Marcos Cintra foi a primeira vítima do choque entre visões distintas para a reforma tributária. O novo imposto sobre transações financeiras continua nos planos de Paulo Guedes e equipe
O estopim para a demissão do secretário da Receita, Marcos Cintra, foi a recriação de um imposto sobre transações financeiras, nos moldes da antiga CPMF. A celeuma em torno do novo imposto do cheque traduz uma divergência sobre a essência da reforma tributária e pode levar o Congresso a um impasse insolúvel com o Executivo.
O primeiro ponto a entender é que, embora Cintra fosse o rosto que acostumamos a associar ao novo imposto, ele não é o único nem o mais importante defensor dele. A ideia ainda é defendida pelo ministro Paulo Guedes e por parte relevante da equipe econômica e, ao contrário do que afirmou o presidente Jair Bolsonaro no tuíte em que anunciou a demissão de Cintra, não deverá sumir.
Os motivos que levam Guedes a defendê-la são ligeiramente distintos dos que motivam Cintra. Para Cintra, tratava-se de um passo rumo à obsessão de toda a vida: um imposto único que levasse ao fim de todos os demais, com cobrança simples e sem necessidade de burocracia para fiscalização. É uma ideia que, apesar de atrair empresários ligados ao varejo, carece de qualquer fundamento ou sentido amparado na realidade. Mero delírio, como expliquei num post semanas atrás.
Para Guedes, a criação na nova CPMF tem um sentido mais prático.

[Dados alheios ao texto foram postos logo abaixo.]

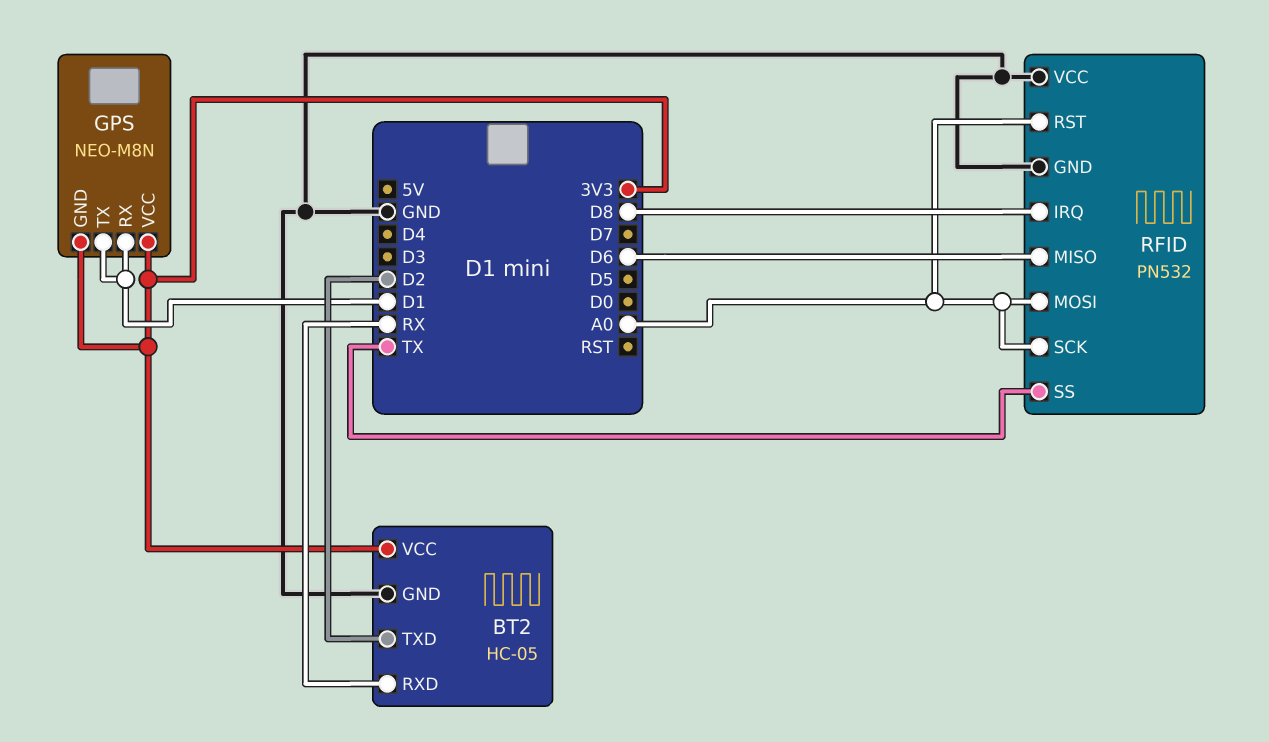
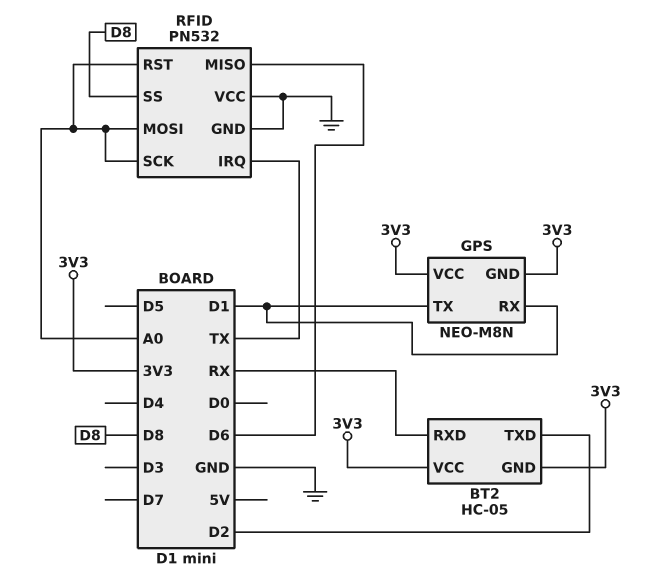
BT2 pin GND: GND -> 3V3
RFID pin IRQ: D8 -> TX
RFID pin SS: TX -> D8

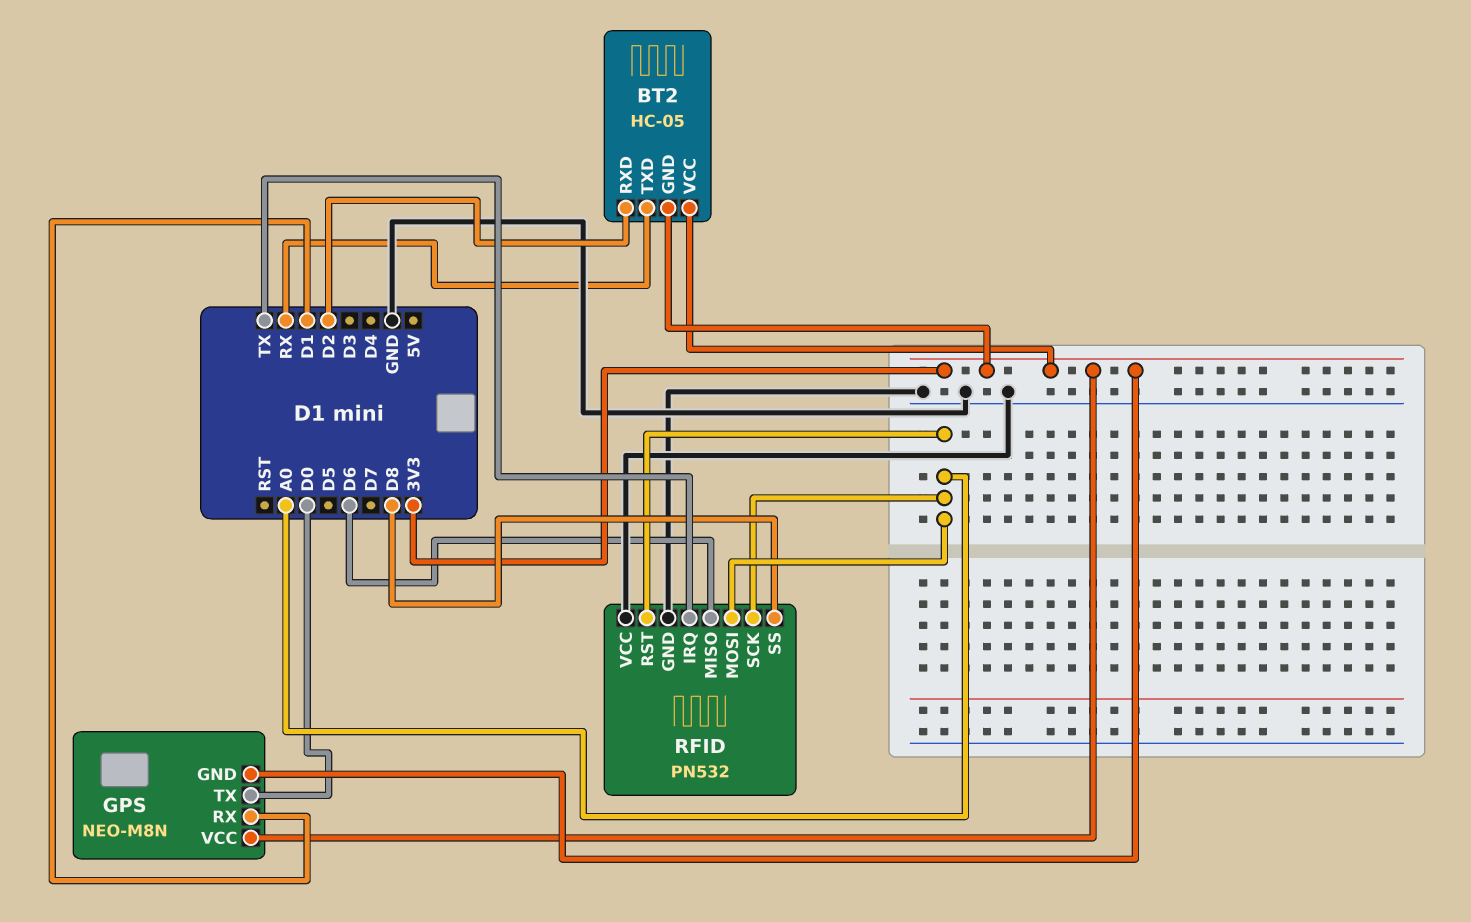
BT2 pin RXD: RX -> D2
BT2 pin TXD: D2 -> RX
GPS pin TX: D1 -> D0

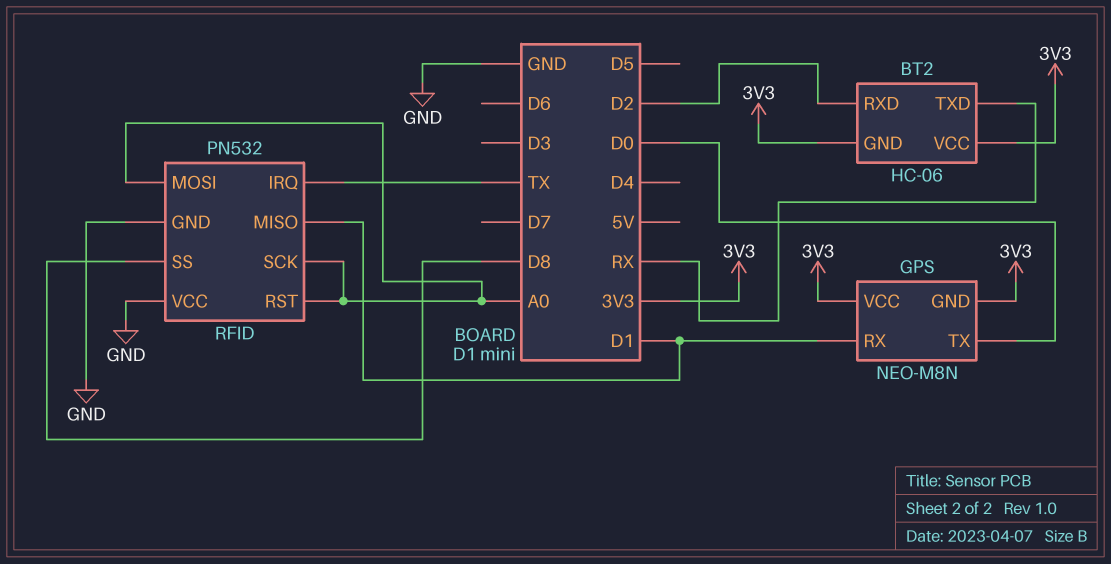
BT2: HC-05 -> HC-06
RFID pin MISO: D6 -> D1

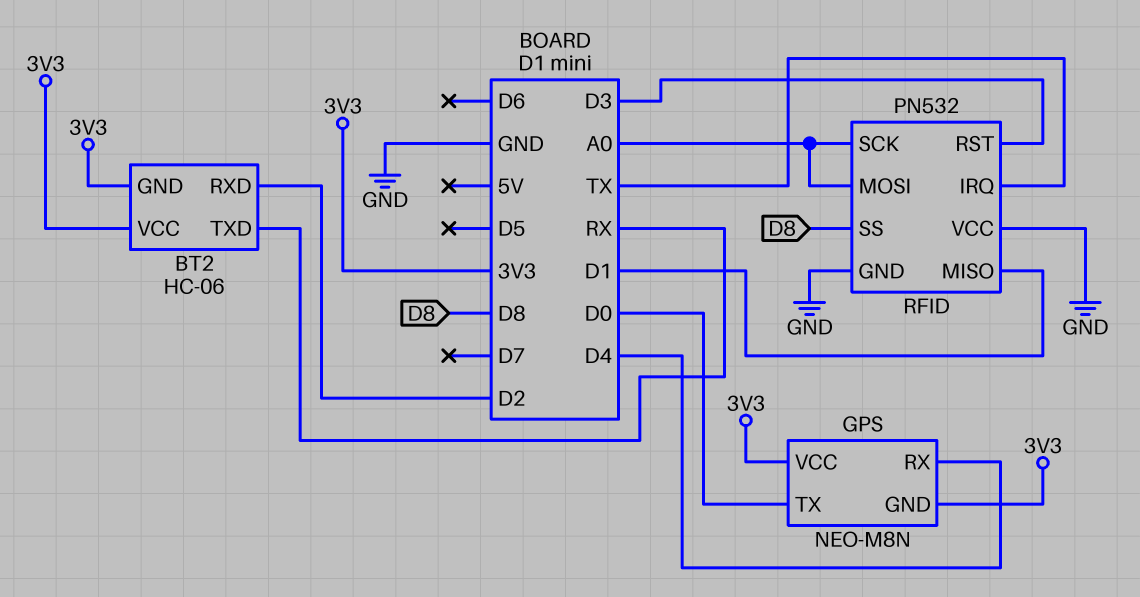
GPS pin RX: D1 -> D4
RFID pin RST: A0 -> D3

Ele tem a intenção expressa de reduzir a contribuição empresarial sobre a folha de pagamentos, hoje em 20%, para pelo menos 13%. Acredita, com isso, ser capaz de estimular a criação de empregos e resgatar a dinâmica do crescimento econômico.
O novo Imposto sobre Transações Financeiras (ITF) – cuja alíquota já foi aventada em 0,2%, 0,28%, 0,4% e até 1% sobre saques ou depósitos, com arrecadação estimada entre R$ 150 bilhões e R$ 200 bilhões anuais – compensaria a receita do governo perdida com a desoneração da cobranças sobre as empresas.
Entre os economistas, não há dúvida de que a recriação da CPMF é uma péssima ideia. Por três motivos (também explicados em post recente). Primeiro, incentiva transações em dinheiro vivo e a circulação fora do sistema bancário, reduzindo o potencial de arrecadação. Segundo, inibe a especialização (e o consequente aumento da produtividade), ao levar empresas a concentrar atividades internamente.
Terceiro, é aquilo que os economistas chamam de regressivo: incide igualmente, com a mesma alíquota, sobre ricos e pobres. Pune, portanto, quem ganha e tem menos. Em vez de uma cobrança apenas sobre empresas, haveria outra sobre todos os brasileiros, de qualquer estrato social. Seria um imposto socialmente injusto.
A obsessão de desonerar a folha de pagamento das empresas não é a única que move a concepção de reforma tributária do governo. Guedes também resiste à proposta em tramitação na Câmara, que prevê a unificação de impostos estaduais e municipais, acabando com a guerra fiscal. Para ele, os estados devem manter o poder arrecadatório e ter autonomia para atrair investimentos.
As duas visões – desonerar empresas e ampliar a fatia de arrecadação de estados e municípios – opõem a a proposta tributária de Guedes à que está na Comissão Especial da Câmara. Não há conciliação possível. Ou bem haverá CMPF, ou não. Ou haverá unificação de impostos estaduais e municipais, ou não.
Assim como havia intervindo no debate da reforma previdenciária em defesa de idades mínimas diferentes para homens e mulheres, Bolsonaro entrou na discussão tributária movido por uma causa popular. A CPMF tem péssima fama e ninguém quer saber da volta dela.
Mas as divergências entre a visão tributária de seu próprio governo e a que parece ter apoio da maioria do Congresso são maiores, inconciliáveis e permitem antever um impasse. Impostos envolvem ainda mais interesses e conflitos que aposentadorias e pensões. Não é coincidência que todo governo prometa reformá-los para simplificar a vida das empresas e cidadãos, mas até agora nenhum tenha conseguido. Cintra foi apenas a primeira vítima de uma batalha política que mal começou.